Lecture 1 Learning R

争子俱乐部 2013-07-15

展开全文

#####Lecture 1##

#几个有用的函数

wd=getwd() #获取当前路径

setwd(dir="E:/S123") #设置当前路径

x=rnorm(100)

rnorm#

help(rnorm)

ls()#列出当前环境中的所有对象和函数

apropos("norm")

identical(1:10,1:10)

#Test Objects for Exact Equality

#赋值和运算

z=rnorm(100,4,0.1)

median(z)

#赋值可以使用“->”

x<-z->y->w

#简单的数学符号，+，-，*，/,^,%*%,%%(mod),%/%(整数除法)

round

floor

ceiling

#基本的运算

x=1:100

sample(x,20)

set.seed(0)

sample(1:10,3)

z=sample(1:2000,100)

z[1:10]

y=c(1,3,7,3,4,2)

z[y]

z=sample(x,20,rep=T)

z1=unique(z)

length(z1)

xz=setdiff(x,z) #在x中但不在z中的元素

is.element(x,z)

x%in%z #x中每个元素是否在z中

sort(union(xz,z))

setequal(union(xz,z),x) #检测两个集合是否相等

intersect(1:10,7:50) #交叉项

sample(1:100,20,prob=1:100)#prob表示抽取时每个元素被抽中的权重

#基本算数运算方法

pi*10^2 #可以使用?"*"来看基本的算术运算方法

"*"(pi,"^"(10,2))

x<-pi*10^2

print(x)

pi^(1:5)

class(cars)

typeof(cars)

names(cars)

summary(cars)

str(cars)

row.names(cars)

plot(dist~speed,cars)

head(cars) #car[1:6,]

tail(cars)

ncol(cars)

nrow(cars)

dim(cars)

lm(dist~speed,data=cars)

cars$qspeed=cut(cars$speed,breaks=quantile(cars$speed),include.lowest=TRUE)

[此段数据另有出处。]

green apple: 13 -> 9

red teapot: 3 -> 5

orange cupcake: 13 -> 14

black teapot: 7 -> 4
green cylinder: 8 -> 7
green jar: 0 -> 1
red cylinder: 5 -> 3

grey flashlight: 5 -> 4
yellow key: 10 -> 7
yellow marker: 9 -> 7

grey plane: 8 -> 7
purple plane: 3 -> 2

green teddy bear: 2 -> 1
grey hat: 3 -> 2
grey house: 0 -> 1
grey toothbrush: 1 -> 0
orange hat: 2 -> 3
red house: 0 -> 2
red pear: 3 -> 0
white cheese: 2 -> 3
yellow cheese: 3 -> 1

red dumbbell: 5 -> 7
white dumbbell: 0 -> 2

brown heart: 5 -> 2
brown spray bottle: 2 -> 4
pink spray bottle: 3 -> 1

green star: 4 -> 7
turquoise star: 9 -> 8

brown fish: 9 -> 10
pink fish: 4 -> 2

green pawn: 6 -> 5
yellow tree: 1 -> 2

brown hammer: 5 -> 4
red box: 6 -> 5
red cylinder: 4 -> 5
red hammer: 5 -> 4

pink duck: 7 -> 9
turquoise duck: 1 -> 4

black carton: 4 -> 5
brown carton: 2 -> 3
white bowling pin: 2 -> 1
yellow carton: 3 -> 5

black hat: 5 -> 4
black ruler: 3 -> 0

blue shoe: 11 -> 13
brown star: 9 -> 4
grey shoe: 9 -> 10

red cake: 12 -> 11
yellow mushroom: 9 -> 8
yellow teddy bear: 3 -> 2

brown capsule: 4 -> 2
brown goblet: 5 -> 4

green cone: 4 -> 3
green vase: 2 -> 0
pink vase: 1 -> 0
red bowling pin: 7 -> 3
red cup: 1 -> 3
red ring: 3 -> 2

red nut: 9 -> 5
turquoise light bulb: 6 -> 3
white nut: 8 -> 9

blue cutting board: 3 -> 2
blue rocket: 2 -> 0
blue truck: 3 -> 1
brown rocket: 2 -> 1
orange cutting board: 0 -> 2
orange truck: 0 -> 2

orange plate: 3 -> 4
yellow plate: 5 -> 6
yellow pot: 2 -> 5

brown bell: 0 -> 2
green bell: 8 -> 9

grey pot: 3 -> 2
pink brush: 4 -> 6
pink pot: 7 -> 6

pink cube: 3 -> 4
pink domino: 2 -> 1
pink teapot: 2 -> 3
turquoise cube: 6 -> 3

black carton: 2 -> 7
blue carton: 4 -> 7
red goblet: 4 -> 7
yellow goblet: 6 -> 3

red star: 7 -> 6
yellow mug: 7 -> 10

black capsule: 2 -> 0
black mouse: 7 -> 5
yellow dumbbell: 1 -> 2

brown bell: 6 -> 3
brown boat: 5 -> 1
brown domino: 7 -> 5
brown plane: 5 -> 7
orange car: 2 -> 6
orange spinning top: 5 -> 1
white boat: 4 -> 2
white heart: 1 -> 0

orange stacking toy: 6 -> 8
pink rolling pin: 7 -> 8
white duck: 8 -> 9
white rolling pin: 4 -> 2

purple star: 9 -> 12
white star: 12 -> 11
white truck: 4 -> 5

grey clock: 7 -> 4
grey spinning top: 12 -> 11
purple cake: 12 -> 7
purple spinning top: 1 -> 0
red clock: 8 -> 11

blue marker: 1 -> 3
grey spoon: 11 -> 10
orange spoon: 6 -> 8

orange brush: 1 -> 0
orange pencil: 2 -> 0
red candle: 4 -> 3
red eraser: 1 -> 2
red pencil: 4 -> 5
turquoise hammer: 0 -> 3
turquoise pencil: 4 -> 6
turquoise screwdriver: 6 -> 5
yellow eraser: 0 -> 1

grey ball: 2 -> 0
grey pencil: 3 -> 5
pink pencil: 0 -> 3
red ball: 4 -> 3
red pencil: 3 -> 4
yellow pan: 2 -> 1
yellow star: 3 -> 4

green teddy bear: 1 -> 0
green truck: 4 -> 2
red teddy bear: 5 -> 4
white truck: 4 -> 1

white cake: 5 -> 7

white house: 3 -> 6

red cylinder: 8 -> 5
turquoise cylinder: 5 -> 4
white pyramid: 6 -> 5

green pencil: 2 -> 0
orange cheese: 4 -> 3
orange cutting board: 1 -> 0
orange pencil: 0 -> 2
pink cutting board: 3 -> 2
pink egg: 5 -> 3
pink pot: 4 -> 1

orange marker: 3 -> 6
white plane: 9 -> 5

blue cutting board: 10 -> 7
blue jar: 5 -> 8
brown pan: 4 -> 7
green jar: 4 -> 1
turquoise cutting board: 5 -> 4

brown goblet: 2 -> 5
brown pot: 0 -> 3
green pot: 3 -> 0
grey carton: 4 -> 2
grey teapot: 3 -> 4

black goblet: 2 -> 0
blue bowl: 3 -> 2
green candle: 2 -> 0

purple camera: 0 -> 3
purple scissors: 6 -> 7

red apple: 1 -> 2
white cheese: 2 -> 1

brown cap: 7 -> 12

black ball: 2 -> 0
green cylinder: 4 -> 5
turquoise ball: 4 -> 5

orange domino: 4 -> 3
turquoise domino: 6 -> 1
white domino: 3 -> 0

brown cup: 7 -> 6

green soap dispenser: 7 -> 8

#cut: Convert Numeric to Factor,cut divides the range of x into intervals and codes the values in x according to which interval they fall. The leftmost interval corresponds to level one, the next leftmost to level two and so on.

names(cars)

cars[3]

table(cars[3])

is.factor(cars$qspeed)

plot(dist~qspeed,data=cars)

a=lm(dist~qspeed,data=cars)

summary(a)

x=round(runif(20,0,20),digit=2)

min(x)

max(x)

median(x)

mean(x)

var(x)

sd(x) #standard deviation

sqrt(var(x)) #开根号

sort(x) #排序

rank(x) #rank()是求秩（排名）的函数，它的返回值是这个向量中对应元素的“排名”。第一个数在原数据中大小的位置

order(x) #order()的返回值是对应“排名”的元素所在向量中的位置。按从小到大位置排列的数在原数据的位置

sort(x)==x[order(x)]

sort(x,decreasing=T)

sum(x)

length(x)

round(x)

fivenum(x) #quantiles 求5个分位数

quantile(x) #求5分位数

quantile(x,c(0.33,0.66,1)) #给.33,.66,.1 三个分位数

mad(x) # 每个数都和中位数有个差值，这些差值的中位数

cummax(x) #到目前为止的最大值

cummin(x) #到目前为止的最小值

cumprod(x) #到目前为止累积的所有数的乘积

cor(x,sin(x/20)) #x和sin（x/20)的相关系数

x=2+3i #复数的运算

(z=complex(real=rnorm(10),imaginary=rnorm(10)))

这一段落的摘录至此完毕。